Toda esa ropa brillante y diminuta. Bikinis con lentejuelas, bodies transparentes, conjuntos de encaje que no tapaban nada. Todo era más pequeño que la ropa interior que usaba normalmente.
—¿Y esto? —pregunté, levantando algo que parecía un vestido, pero tenía menos tela que una toalla.
—Perfecto para empezar. Simple y fácil —Soraya asintió—. Date prisa.
Trini se rió desde su lugar.
—Esperen a que vea a los clientes. Va a salir corriendo antes del primer baile.
—O se va a desmayar arriba del escenario —dijo la rubia.
Todas se rieron. Menos yo. Estaba tratando de no vomitar.
Una pelirroja —bueno, con peluca pelirroja— se me acercó. Tenía carita como de estudiante de secundaria, me recordó a mi hermana.
—No te preocupes, te irá bien —quiso darme ánimos, la pobre.
—Gracias.
—Soy Luna. Si quieres, puedo ayudarte.
—Por favor —rogué.
Me sentó en una de las butacas y me miró mucho.
—Tenemos que hacer algo con tu cabello… ¿Haces fiestas infantiles?
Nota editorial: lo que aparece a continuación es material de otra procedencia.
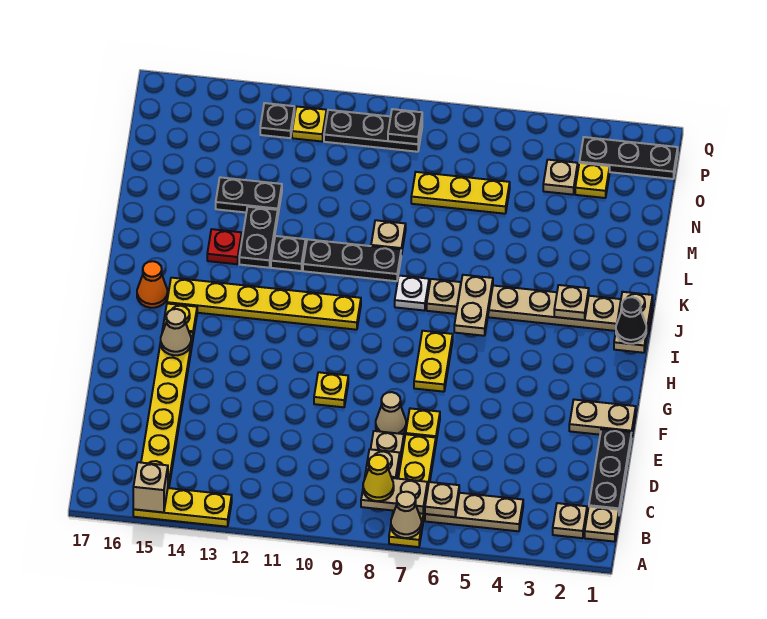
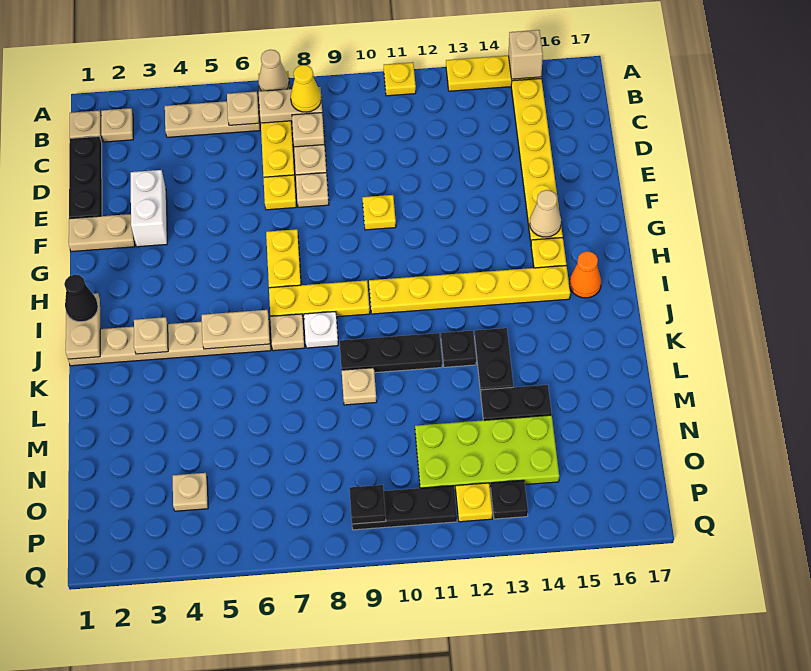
none -> white brick E3:F3 level 1
tan cone E8 level 1 -> tan plate E8 level 1
tan plate I6:J6 level 2 -> tan plate J5:J6 level 2
red plate K14 level 1 -> none
yellow plate N6:N8 level 1 -> yellow plate I7:I9 level 1
none -> lime plate N11:O14 level 1
yellow plate O3 level 1 -> yellow plate A11 level 1
black plate P1:P3 level 1 -> none

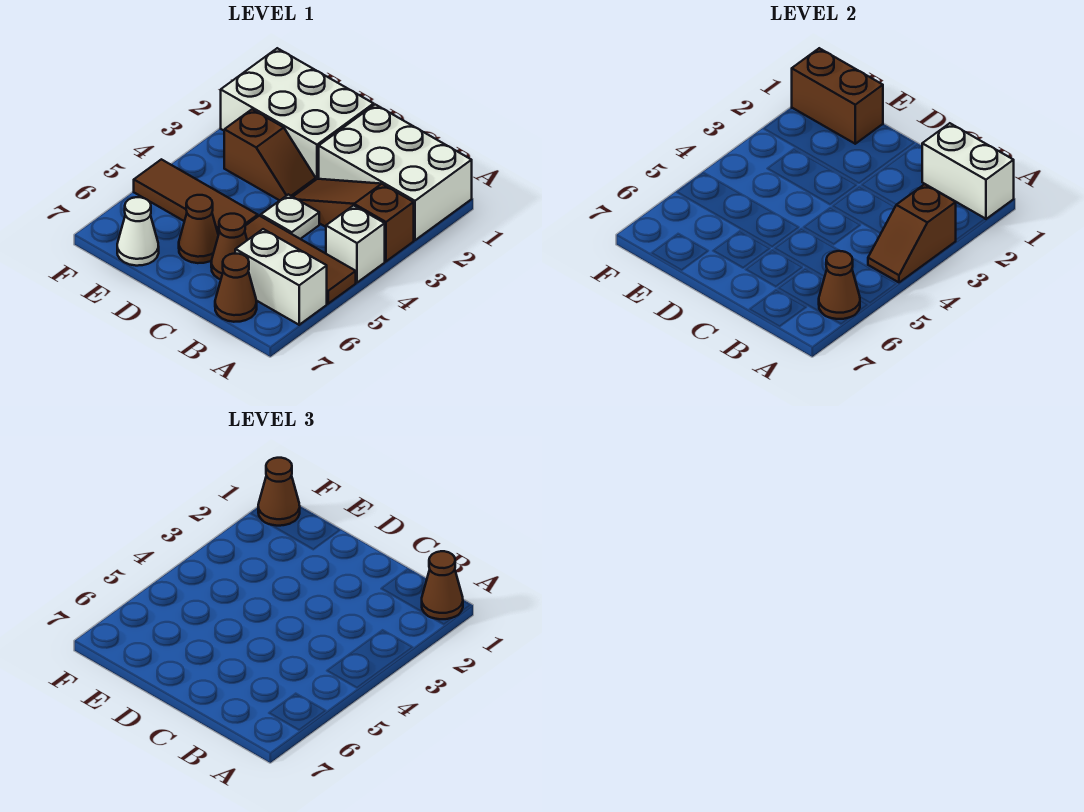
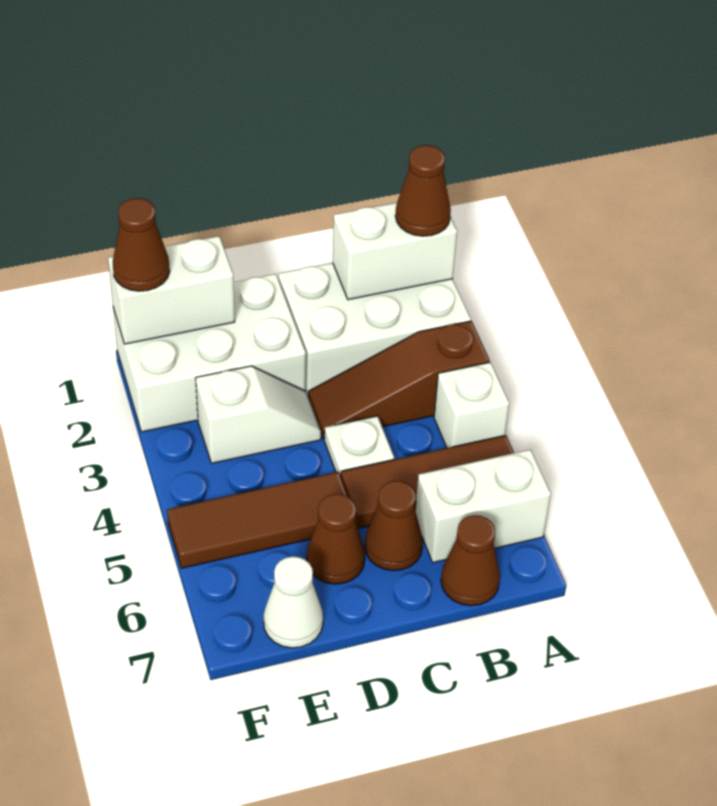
brown slope A3:A4 level 2 top 3 -> none
brown cone A6 level 2 -> none
brown slope D3:E3 level 1 top E -> white slope D3:E3 level 1 top E
brown brick E1:F1 level 2 -> white brick E1:F1 level 2

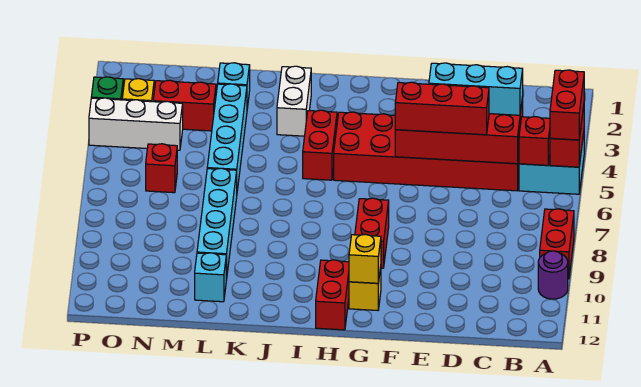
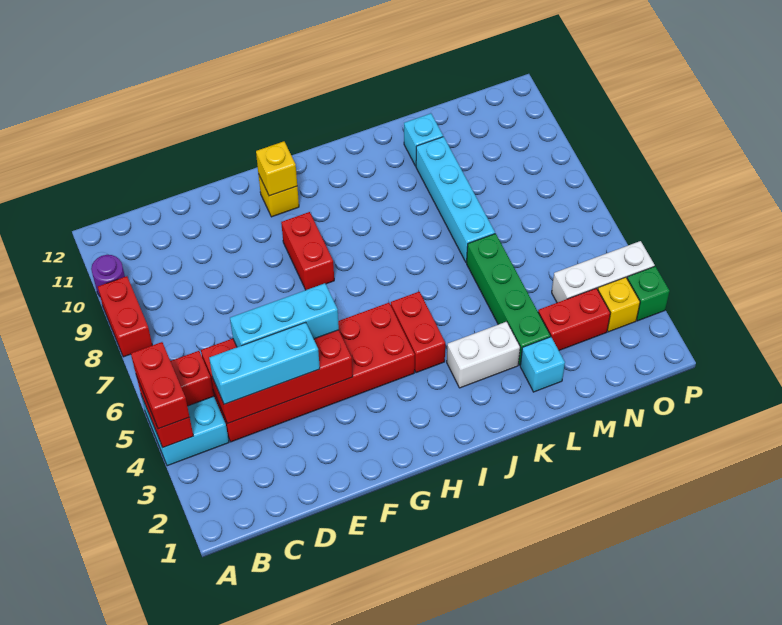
red brick D5:F5 level 3 -> cyan brick D5:F5 level 3
red brick H11:H12 level 1 -> none
white brick J2:J3 level 1 -> white brick J3:K3 level 1
cyan brick L3:L6 level 1 -> green brick L3:L6 level 1
red brick N6 level 1 -> none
—Sí, por las tardes o cuando tengo horario libre. Trabajo como mesera.
—Entonces el ambiente no te resultará extraño. No es lo mismo que un bar, pero casi que sí.
Cuando terminó de peinarme y maquillarme, parecía una muñeca de las baratas, de las imitaciones que venden en los puestos en la calle.
—Tienes que elegir vestuario. ¿Vas a ponerte el vestido?
Lo tenía en la mano, apretándolo con el puño, no quería que se me notara que estaba temblando. Quería salir corriendo, pero antes de subirme al escenario. Traté de respirar varias veces por la boca para calmarme.
—No es tan malo. Yo lo hago para pagarme el curso de cosmetología. Puedes llevarte buen dinero.
Me sonrió. ¿Qué iba a decirle? «No vengo por el dinero sino para que Galli no me meta una bala en la cabeza».
Me paré, tocaba vestirme, y Luna cambió la expresión de su cara. Se le iluminó como si hubiera tenido una brillante idea.
—¡Espera! ¿Usas mucho ese disfraz? —preguntó.
—¿Qué? No… a veces, ya está viejo —respondí, confundida por el cambio.
—¡Genial!
La pelirroja revolvió un cajón y se acercó con unas tijeras en la mano.
—¿Qué vas a hacer?
—Te voy a convertir en la «Princesa del DollHouse».